In the Second World War, Manning was evacuated to Baldock, Hertfordshire. A clever boy, he gained a place at Tottenham Grammar School, Middlesex. After serving for a short period in the Royal Air Force, he went to Imperial College, London, to study physics. After graduating, he stayed on at Imperial to takes his PhD.

Between 1953 and 1955 he worked as an assistant lecturer in physics at Imperial College and then as a researcher at the English Electric Company. In 1956 he went to Canada to take up a post with the Canadian Atomic Energy Company at Chalk River, Ontario. In 1958 he moved to the California Institute of Technology based at Pasadena.

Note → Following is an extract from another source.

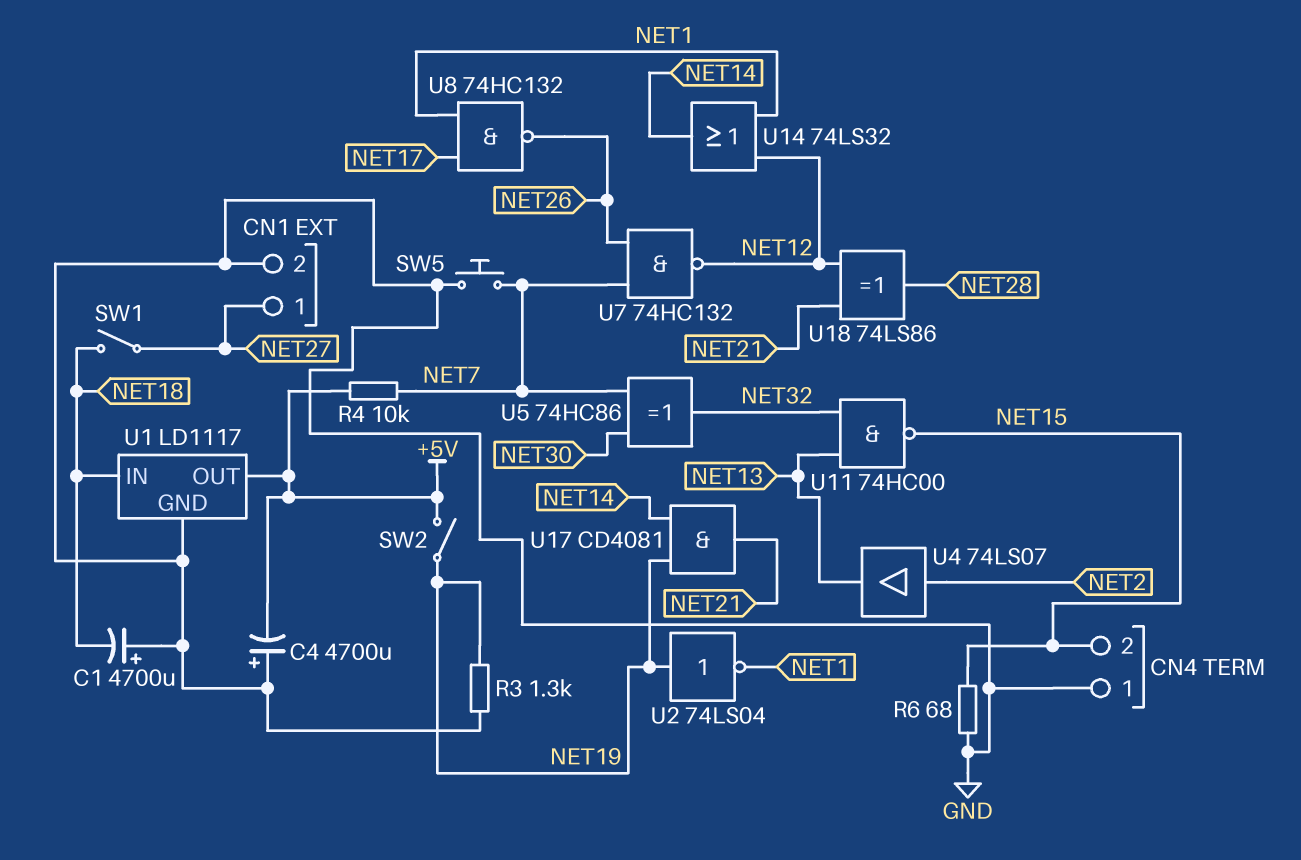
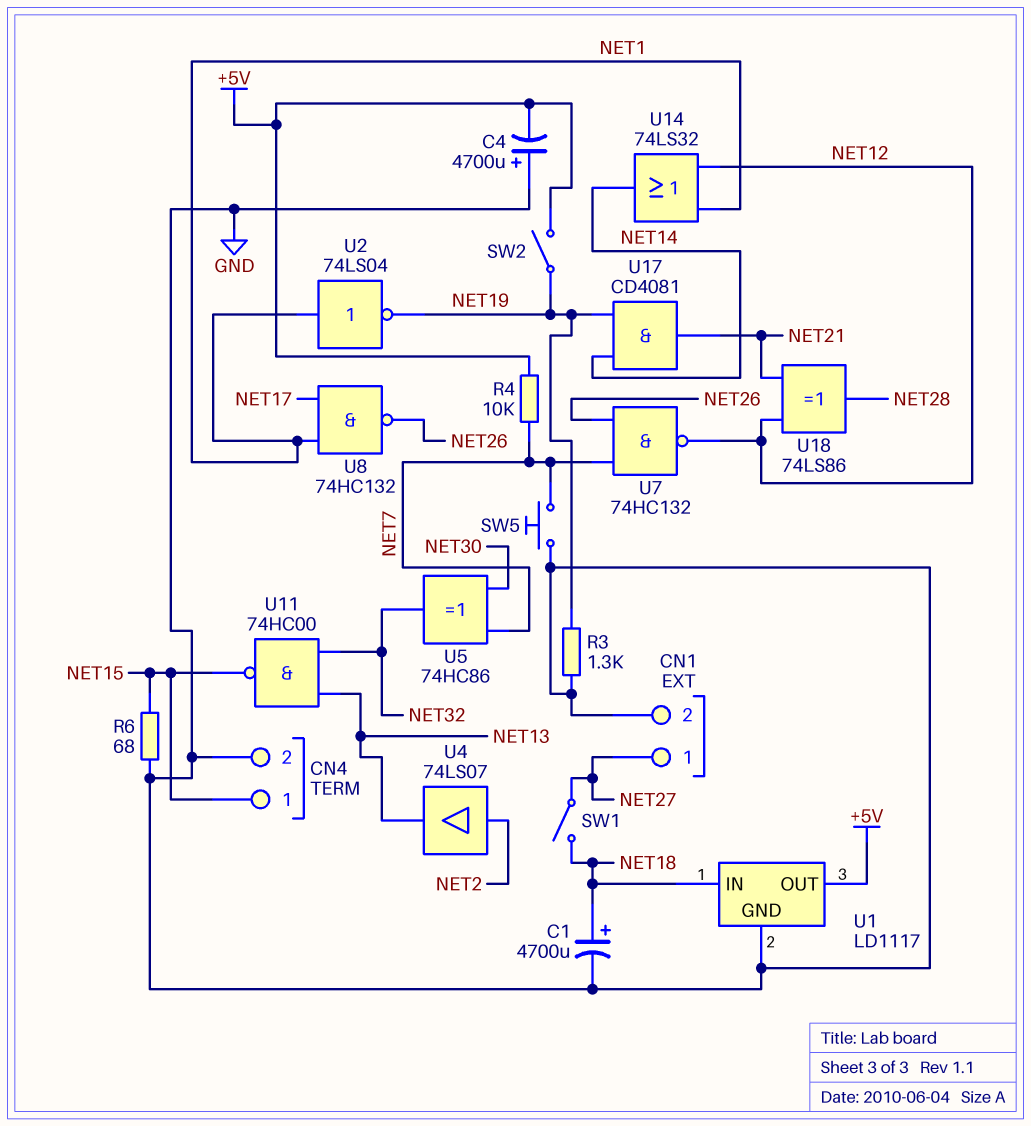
C1: 4700uF (plus GND, minus NET18) -> 4700uF (plus NET18, minus GND)
CN4 pin 1: GND -> NET15
CN4 pin 2: NET15 -> GND
U2: NOT 74LS04 (in NET19, out NET1) -> NOT 74LS04 (in NET1, out NET19)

In 1960 he returned to England to join the Atomic Energy Research Establishment at Harwell, Berkshire. In 1965 he moved to the Rutherford Laboratory as a group leader. In 1969 he became deputy director of the laboratory and, in 1979, the director of RAL. He retired in 1986.

During his directorship Manning broadened the research base of RAL, attracting Japanese, German and Indian funding. He oversaw the design and construction of ISIS, opened by Margaret Thatcher in October 1985. ISIS, currently the most powerful neutron source of its type in the world, is used to probe the structure and properties of matter.

In 1986 Manning was appointed CBE and he was awarded the Glazebrook Medal and Prize by the Institute of Physics for services to science.

After retiring as director of RAL, he became a visiting professor in the Department of Physics and Astronomy, University College London. In 1994 and 1995 he was a visiting scientist at the Fermi National Accelerator Laboratory in Batavia, Illinois.

Manning spent his last years making silverware, building furniture and inventing a novel do-it-yourself product. He was a competitive sportsman: he skied whenever possible, and played squash for more than 50 years and golf for 30 years. He was a devoted family man.

Manning is survived by his wife, two sons and a daughter.

Geoffrey Manning, CBE, experimental physicist and director of the Rutherford Appleton Laboratory, 1981-86, was born on August 31, 1929. He died on December 21, 2006, aged 77.